We might be lost at this point, if not for A. sediba’s hands and teeth. Its hands don’t completely look like ours, and probably wasn’t as good with precision grip as we were. But remember that A. sediba’s hands were occasionally freed to do other things while it walked around bipedally. Its hands could grasp more than tree branches, at least, and we see that in its human-like thumb to finger proportions. It’s as if an almost-human hand was grafted onto an australopithecine arm.
Another hint comes to us in the form of the juvenile male’s molars. Inside its vertical, human-like face, second molars already developed. Their arrangement is australopithecine, but their size is closer to Homo. The simple supposition is that what A. sediba was eating had changed how large its teeth needed to be. If its diet changed, then the way it gathered or reached those foods had changed too. Bipedalism meant it could see higher in non-wooded areas, and the improved finger dexterity meant it might be in same tool-making tradition we share with the early makers of stone “shovels.”

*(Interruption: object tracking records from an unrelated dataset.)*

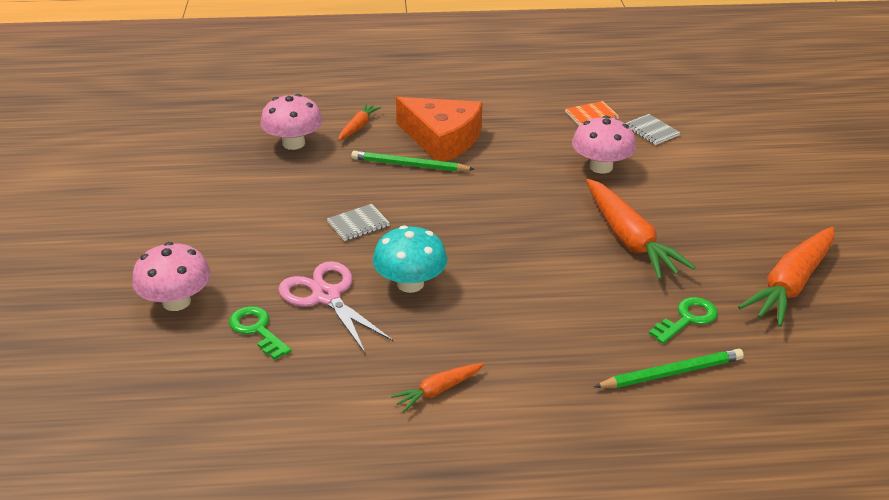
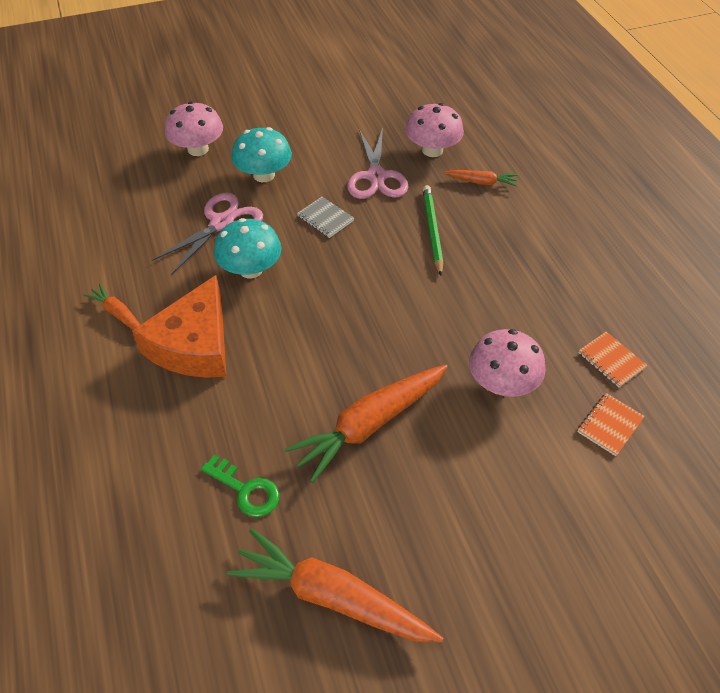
camera: 75 degrees right, 15 degrees up
(257, 330) = (174, 197): green key -> none
(261, 256) = (264, 175): none -> turquoise mushroom
(312, 182) = (376, 176): none -> pink scissors
(442, 139) = (490, 244): orange cheese -> orange cheese (194, 344)
(651, 131) = (609, 425): grey notebook -> orange notebook
(671, 372) = (161, 481): green pencil -> none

Whatever its brain, teeth, and hands can tell us about its life, we know that evolutionarily speaking, A. sediba’s brain organization was moving towards Homo before its size had tried for that shift.
A Mosaic of Evolution
The arguments surrounding A. sediba are enormous, complicated, and critical for our understanding of human evolution. Scientists are even arguing that it shouldn’t be classified as Australopithecus, or that it isn’t even a new species at all. That would mean no new species, no changes in existing theory; just an expansion of the range of features we used to assign. Even if it was a new species, Australopithecus sediba might not even be related to us; instead, it could be an example of how another organism has experienced similar environmental pressures to evolve in a similar way. It’s hard to say; there aren’t enough skeletons to let us know for certain. As with any new discovery, there are bound to be hundreds of new theories, new ideas, and new papers written arguing new sides to be taken.

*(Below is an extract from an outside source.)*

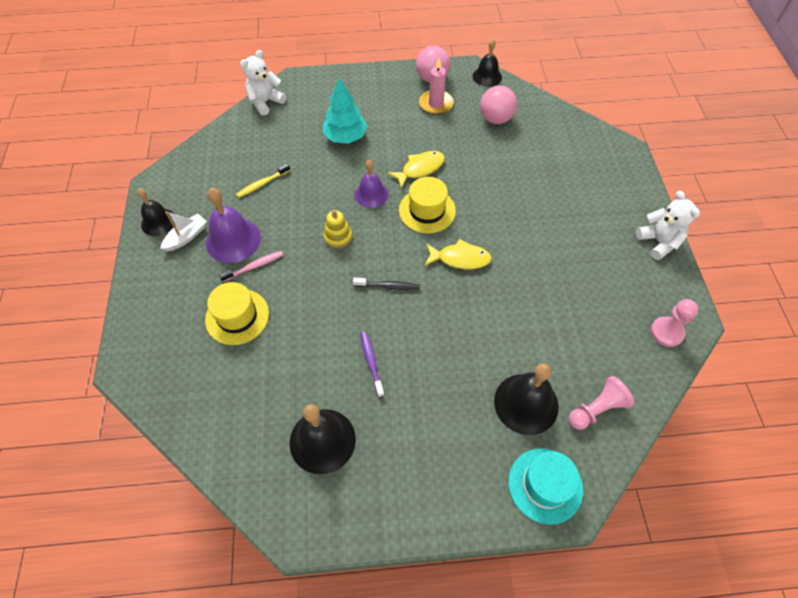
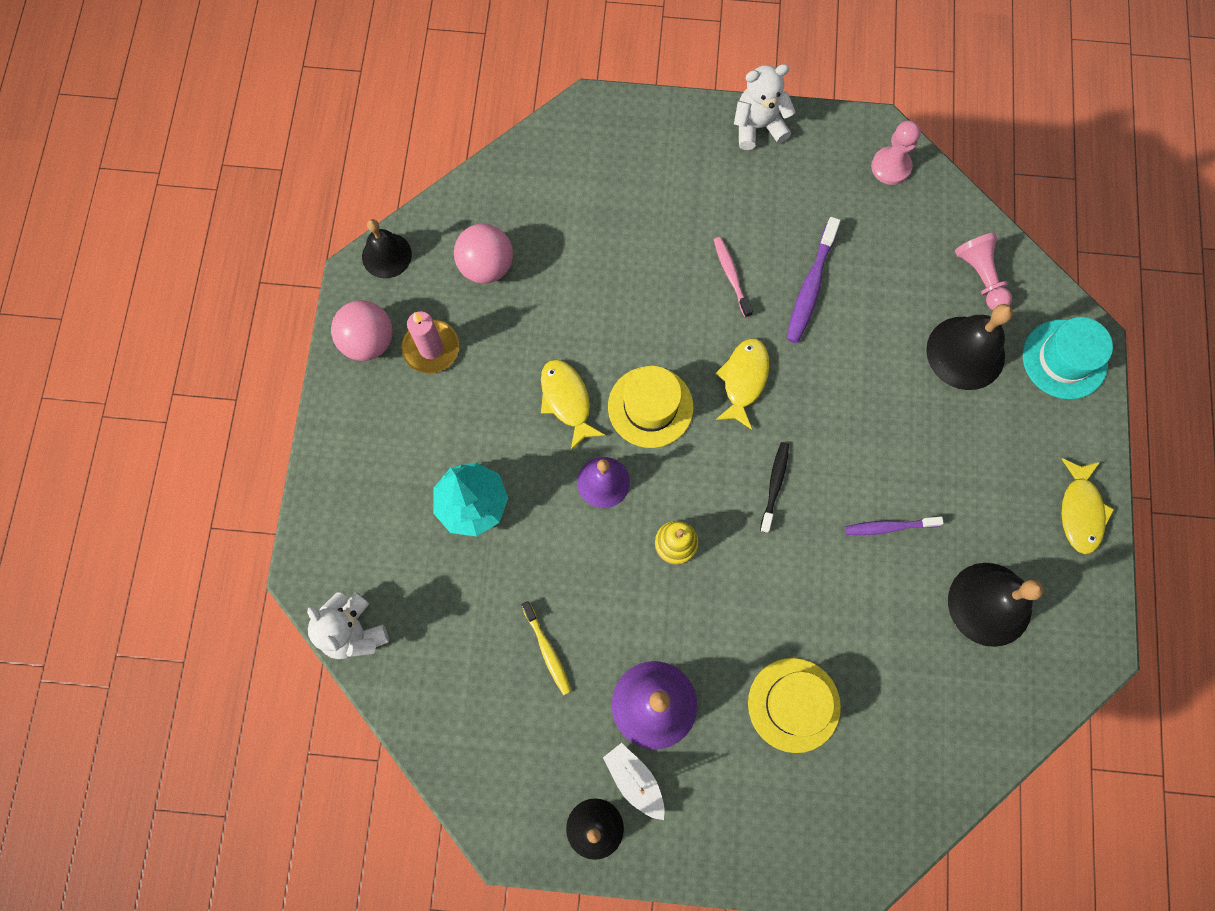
camera: 80 degrees left, 15 degrees up
(254, 266) = (709, 674): pink toothbrush -> pink toothbrush (731, 275)
(411, 509) = (1080, 511): none -> yellow fish
(544, 290) = (810, 287): none -> purple toothbrush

Fossil hominins are an elite and lonely crowd, and their rarity makes every new discovery the next potential Lucy. As exciting and puzzling as A. sediba’s skeleton is, each individual piece of bone pieces together a hodgepodge of theories, ideas, and histories. However it ends up getting classified, the fact remains that paleoanthropologists carefully rescued four isolated skeletons from the darkness of history. In the future, there will hopefully be more like A. sediba, of any species, to transform, challenge, and energize our understanding of our origins and what it means to be Homo sapiens.
References
- Berger, et al. Australopithecus sediba: a new species of Homo-like Australopith from South Africa. Science 328, 195 (2010).

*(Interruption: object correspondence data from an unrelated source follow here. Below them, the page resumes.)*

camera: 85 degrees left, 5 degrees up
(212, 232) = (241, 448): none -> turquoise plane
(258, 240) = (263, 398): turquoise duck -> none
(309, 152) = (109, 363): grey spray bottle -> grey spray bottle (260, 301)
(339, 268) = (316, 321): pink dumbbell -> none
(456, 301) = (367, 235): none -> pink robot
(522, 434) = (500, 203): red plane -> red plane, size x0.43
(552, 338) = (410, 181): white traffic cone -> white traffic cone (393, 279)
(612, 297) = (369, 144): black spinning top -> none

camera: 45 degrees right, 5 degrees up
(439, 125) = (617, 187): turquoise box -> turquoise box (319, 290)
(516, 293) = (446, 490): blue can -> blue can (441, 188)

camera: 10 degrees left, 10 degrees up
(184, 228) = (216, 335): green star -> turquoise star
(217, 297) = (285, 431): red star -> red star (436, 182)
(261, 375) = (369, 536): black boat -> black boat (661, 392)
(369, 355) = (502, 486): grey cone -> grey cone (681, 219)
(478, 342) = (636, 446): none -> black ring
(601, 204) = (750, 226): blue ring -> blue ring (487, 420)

- Carlson, et al. The Endocast of MH1, Australopithecus sediba. Science 333, 1402 (2010).
- Cartwright, J. (2000) Evolution and Human Behavior. Great Britain: Palgrave.
- Gibbons, A. Skeletons present an exquisite paleo-puzzle. Science 333, 1370 (2011).
- Kivell, et al. Australopithecus sediba Hand Demonstrates Mosaic Evolution of Locomotor and Manipulative Abilities. Science 333, 1411 (2011).
- Zipfel, et al. The foot and ankle of Australopithecus sediba. Science 333, 1417 (2011).